Oral history is the systematic collection of living peoples’ experiences and contributions in order to preserve history for generations to come. Joel 1:3 states: “Make sure you tell your children, and your children tell their children, and their children their children. Don’t let this message die out”. This is what oral history is all about! The Australasian Pentecostal Studies Centre (APSC), based at AC Central in Parramatta, is the largest collection of Pentecostal archives in Australia, including an extensive living repository of oral sources and collections of early literary materials. As such, the APSC collection is the only one of its kind in the world and is a vital component of preserving Australia’s spiritual heritage. There is an old saying that each time a person dies, a whole library burns to the ground. There is an urgent need to collect the oral histories of our Australian Pentecostal pioneers before these stories are lost forever. As an historian, in this article I have outlined the need for preserving our oral history and ways in which all of us can be participants in this important process.
Sociologist Peter Berger, argues that Pentecostalism is the most important popular movement serving as a vehicle of cultural globalisation (Many globalizations. Oxford University Press, 2002, 8). Further, theologian Wolfgang Vondey, believes Pentecostalism is in a “process” of going beyond its cultural heritage and morphing into a new global culture (Beyond Pentecostalism. William B. Eerdmans, 2010, 7). Pentecostalism is an oral culture and, owing to the nature of its ecclesiological tendencies, there are few requirements regarding preserving local church historical records. Therefore, many original documents have been misplaced or thrown away. This makes it even more vital that we preserve the memories of those who have made important contributions to the origins, development and growth of this movement. The APSC oral history collection has been built up by researchers over the past 20 years and continues to grow. Many of the original pioneers of what is now the second largest practicing religious constituency in Australia have now passed on, leaving this as the most significant collection of remaining materials from which to tell their stories.

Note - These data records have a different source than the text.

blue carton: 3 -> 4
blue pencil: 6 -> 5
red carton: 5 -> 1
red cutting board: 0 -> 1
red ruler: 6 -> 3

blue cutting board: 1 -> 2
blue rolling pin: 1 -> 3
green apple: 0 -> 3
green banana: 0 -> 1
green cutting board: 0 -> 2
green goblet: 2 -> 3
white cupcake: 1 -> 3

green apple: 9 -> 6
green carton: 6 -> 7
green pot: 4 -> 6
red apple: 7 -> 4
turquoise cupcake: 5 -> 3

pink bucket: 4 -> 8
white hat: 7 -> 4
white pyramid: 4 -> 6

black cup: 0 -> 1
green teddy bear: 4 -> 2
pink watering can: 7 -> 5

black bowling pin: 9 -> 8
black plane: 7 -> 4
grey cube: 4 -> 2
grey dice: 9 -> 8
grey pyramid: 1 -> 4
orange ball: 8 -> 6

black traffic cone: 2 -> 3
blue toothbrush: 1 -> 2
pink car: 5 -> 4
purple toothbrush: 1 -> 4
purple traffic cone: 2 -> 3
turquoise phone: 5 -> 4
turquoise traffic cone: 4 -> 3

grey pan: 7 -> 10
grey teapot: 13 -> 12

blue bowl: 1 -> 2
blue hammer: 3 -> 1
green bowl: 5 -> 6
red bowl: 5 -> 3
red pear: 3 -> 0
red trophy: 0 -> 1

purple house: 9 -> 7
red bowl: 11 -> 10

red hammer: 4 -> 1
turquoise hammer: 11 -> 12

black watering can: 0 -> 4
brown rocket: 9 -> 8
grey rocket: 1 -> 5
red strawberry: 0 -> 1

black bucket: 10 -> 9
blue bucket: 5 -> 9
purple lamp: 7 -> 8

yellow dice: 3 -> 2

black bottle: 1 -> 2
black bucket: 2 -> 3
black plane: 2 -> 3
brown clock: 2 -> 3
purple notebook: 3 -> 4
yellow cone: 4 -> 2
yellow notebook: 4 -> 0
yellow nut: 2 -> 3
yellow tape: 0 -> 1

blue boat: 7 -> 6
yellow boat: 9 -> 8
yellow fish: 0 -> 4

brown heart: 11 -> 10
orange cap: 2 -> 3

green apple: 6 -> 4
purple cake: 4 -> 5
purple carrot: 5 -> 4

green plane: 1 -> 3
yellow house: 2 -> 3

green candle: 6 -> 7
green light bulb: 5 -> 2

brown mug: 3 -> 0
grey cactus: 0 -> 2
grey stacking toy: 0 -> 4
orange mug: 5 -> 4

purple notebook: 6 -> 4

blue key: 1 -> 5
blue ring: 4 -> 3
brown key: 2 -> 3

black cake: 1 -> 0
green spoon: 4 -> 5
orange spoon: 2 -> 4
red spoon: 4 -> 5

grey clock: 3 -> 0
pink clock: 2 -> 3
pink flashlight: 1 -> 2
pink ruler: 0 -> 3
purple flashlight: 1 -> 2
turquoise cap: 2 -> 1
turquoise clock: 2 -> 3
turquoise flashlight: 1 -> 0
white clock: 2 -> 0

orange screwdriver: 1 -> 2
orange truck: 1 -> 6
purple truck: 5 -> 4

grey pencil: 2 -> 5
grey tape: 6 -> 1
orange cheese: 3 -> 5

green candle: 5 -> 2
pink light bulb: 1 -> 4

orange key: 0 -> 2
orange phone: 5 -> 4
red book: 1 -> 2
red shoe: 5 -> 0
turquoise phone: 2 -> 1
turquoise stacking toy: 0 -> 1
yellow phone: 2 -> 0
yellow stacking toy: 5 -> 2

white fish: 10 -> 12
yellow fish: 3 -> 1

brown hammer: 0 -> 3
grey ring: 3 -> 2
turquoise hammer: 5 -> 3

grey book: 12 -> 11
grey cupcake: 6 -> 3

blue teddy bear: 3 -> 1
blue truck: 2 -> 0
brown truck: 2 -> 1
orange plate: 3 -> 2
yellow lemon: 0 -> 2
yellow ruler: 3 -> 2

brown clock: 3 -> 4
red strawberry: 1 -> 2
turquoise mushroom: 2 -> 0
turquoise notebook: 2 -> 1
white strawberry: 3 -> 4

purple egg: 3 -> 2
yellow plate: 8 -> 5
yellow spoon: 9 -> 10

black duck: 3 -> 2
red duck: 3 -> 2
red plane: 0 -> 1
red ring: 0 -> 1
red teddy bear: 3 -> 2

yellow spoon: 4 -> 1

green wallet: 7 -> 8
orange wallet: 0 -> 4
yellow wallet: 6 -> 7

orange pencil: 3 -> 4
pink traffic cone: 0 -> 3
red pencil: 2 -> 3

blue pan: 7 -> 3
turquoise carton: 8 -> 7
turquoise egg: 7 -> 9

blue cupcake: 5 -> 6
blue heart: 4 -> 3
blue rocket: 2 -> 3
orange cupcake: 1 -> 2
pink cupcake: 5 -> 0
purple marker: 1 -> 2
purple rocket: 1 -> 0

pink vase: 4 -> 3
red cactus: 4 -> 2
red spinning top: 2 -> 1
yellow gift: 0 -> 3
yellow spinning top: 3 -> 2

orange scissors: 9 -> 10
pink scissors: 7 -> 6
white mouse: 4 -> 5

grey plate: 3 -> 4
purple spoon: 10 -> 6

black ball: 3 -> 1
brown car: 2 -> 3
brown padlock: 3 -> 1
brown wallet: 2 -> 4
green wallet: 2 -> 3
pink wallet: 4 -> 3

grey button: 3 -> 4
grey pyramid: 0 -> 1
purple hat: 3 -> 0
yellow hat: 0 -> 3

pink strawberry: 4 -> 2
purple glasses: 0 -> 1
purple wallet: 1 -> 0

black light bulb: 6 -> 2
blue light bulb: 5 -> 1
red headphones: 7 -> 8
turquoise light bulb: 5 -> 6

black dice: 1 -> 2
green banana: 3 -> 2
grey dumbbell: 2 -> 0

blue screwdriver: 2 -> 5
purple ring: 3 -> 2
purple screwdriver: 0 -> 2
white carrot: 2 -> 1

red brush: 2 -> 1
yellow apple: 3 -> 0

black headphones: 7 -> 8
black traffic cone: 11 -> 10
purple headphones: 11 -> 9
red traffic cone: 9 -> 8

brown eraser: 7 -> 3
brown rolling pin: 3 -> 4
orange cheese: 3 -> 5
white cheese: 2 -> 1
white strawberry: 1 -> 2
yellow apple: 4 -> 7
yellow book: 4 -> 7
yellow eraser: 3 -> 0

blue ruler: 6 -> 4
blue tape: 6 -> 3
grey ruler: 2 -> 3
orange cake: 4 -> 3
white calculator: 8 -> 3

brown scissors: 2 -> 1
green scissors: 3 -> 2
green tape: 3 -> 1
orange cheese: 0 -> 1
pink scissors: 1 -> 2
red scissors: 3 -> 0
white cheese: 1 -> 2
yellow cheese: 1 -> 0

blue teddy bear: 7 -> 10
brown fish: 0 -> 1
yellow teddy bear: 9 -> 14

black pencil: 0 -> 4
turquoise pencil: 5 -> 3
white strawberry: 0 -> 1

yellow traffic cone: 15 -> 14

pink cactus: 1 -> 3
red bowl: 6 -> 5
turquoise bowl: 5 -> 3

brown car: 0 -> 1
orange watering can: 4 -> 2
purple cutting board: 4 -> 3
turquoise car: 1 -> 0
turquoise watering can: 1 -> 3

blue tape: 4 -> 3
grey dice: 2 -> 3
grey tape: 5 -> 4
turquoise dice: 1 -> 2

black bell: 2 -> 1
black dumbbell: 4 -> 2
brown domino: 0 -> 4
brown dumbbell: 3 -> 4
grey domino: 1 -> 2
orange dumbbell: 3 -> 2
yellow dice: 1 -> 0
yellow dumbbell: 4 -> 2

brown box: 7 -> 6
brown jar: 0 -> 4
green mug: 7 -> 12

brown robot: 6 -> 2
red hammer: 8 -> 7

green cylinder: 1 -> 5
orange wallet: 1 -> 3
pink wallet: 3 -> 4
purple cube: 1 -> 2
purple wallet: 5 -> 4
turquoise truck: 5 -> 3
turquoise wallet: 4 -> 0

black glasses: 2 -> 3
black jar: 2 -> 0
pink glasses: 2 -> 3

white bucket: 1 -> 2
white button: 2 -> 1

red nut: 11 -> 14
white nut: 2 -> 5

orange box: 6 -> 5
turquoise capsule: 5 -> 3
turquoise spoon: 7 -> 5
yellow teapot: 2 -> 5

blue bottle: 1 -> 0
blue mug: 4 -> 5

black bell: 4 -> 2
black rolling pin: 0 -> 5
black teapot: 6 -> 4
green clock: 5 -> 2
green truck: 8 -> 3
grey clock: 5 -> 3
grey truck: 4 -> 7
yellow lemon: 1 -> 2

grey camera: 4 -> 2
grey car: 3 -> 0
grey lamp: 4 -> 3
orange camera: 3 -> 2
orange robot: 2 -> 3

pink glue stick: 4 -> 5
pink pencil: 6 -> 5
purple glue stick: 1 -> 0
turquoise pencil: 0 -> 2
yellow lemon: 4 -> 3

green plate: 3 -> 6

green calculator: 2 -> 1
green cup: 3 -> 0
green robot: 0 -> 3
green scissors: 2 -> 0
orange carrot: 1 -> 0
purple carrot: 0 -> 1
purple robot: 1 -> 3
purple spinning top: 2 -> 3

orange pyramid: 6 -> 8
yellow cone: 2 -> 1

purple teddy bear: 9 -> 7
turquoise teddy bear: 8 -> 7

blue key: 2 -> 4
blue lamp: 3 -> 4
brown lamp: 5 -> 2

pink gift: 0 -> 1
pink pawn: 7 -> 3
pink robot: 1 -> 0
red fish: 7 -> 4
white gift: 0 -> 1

There are many ways and reasons to collect oral history. Through trial and error, I have settled on a methodology which I find to be helpful. Using the snowball technique to choose interviewees, I usually focus on four major areas: (1) conversion as the most transformational experience in a person’s life (2) baptism in the Holy Spirit which shapes Pentecostal identity (3) vocational calling which Max Weber says brings organisation to the believer’s private and public life and (4) contributions that the person as made over their life time. The questioning format is unstructured and open-ended to allow opportunities for interviewees to volunteer novel materials not anticipated in the interview protocols. If the research goals are more specifically defined, then a more structured and systematic approach may be used.
Humility is a wonderful virtue in the Christian life, although it does make gathering data a challenge at times. People often think they have nothing worth sharing and it is only when you ease them into conversation that you find a gold mine of information. I recall one beautiful Australian Indigenous woman told me at first: “Oh, I don’t know why you want to interview me. I haven’t done anything.” It was only after chatting with her for an hour that I discovered that she was integral in pioneering Pentecostal assemblies all over Queensland, including in rural Australian Indigenous communities.
The reliability of memory can also be questioned. One man I interviewed quipped: “You do realise you’re asking me about things that happened 76 years ago?” Although, I can assure you, his memory was as sharp as a tack! Nevertheless, many academic historians have looked down on oral history because the accuracy of memories and sense of what is important is not always dependable. Information is coloured by perceptions, choice of questions, time limits, and people available. However, most of these problems are also found in printed archives and written source material. Where possible, limitations are overcome by cross-referencing, triangulation and researcher judgement. Therefore, oral history is starting to be acknowledged as one of the most important ways history can be preserved.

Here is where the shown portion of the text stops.